We whisper a message and it gets passed along. It’s never the same in the end.

This piece started in a paper stitching class, with picture hanging wire coiled to run through a press to emboss a square of paper. It looks like an old-fashioned telephone cord. Later, I treat green cotton rag paper with konjac paste, and fold and crumple the paper. It is quite sculptural. The feel is of old paper, like matchbooks, kept and folded until they become more than paper. Like memories. once fragile, but oddly more permanent through repeatedly turning them over. I take the coiled wire from the embossing and pierce this paper. A telephone connection is made. I list telephone ideas and choose 2 for a conversation that didn’t quite happen. As I stitch, I ask why not? Why didn’t they connect?

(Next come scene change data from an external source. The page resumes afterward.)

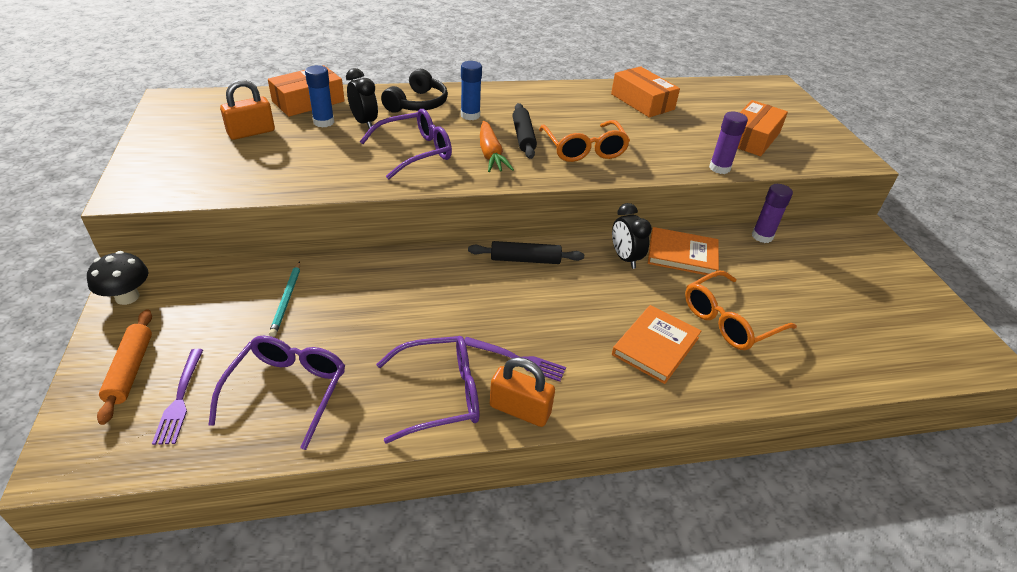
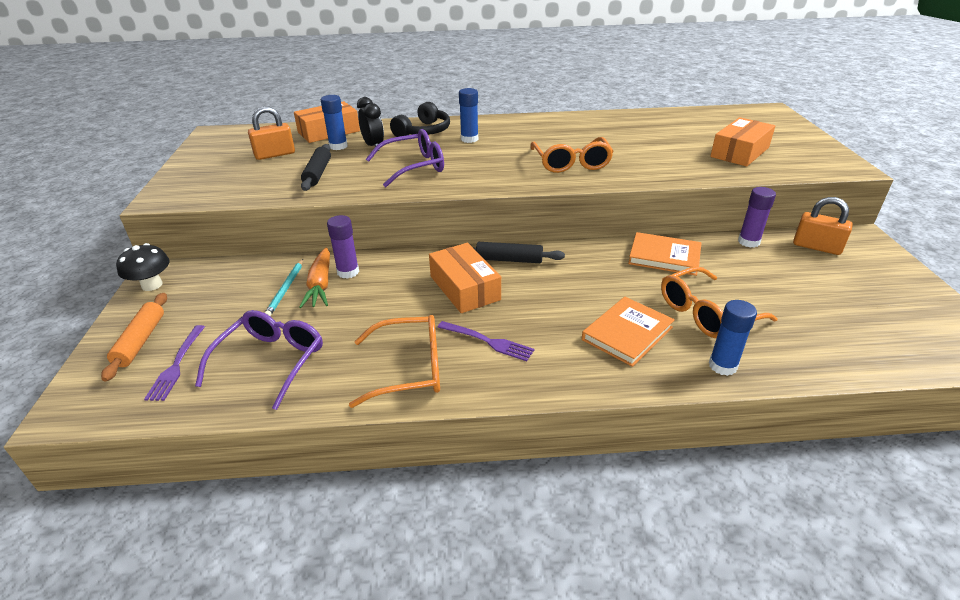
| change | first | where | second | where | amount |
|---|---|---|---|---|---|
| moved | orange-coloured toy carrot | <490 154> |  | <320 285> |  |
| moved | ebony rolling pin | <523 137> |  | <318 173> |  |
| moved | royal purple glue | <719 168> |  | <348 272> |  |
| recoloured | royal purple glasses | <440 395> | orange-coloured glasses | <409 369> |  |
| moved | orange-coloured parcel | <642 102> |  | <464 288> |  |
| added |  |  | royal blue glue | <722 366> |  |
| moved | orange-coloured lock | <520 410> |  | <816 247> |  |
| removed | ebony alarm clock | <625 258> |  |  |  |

Embroidering on cotton paper treated with konjac
Laura Wythe

I remember this colour of green: Call the Office. The paint trim around the tired old windows of this London establishment matches the paper perfectly. Like the paper, it is crumpled but stands up well despite much abuse. It’s where you might meet someone and promise to call.

The fencing is a chance encounter in a craft store, looking for something else. Shiny aluminium mesh to go with the picture wire. Jagged edges.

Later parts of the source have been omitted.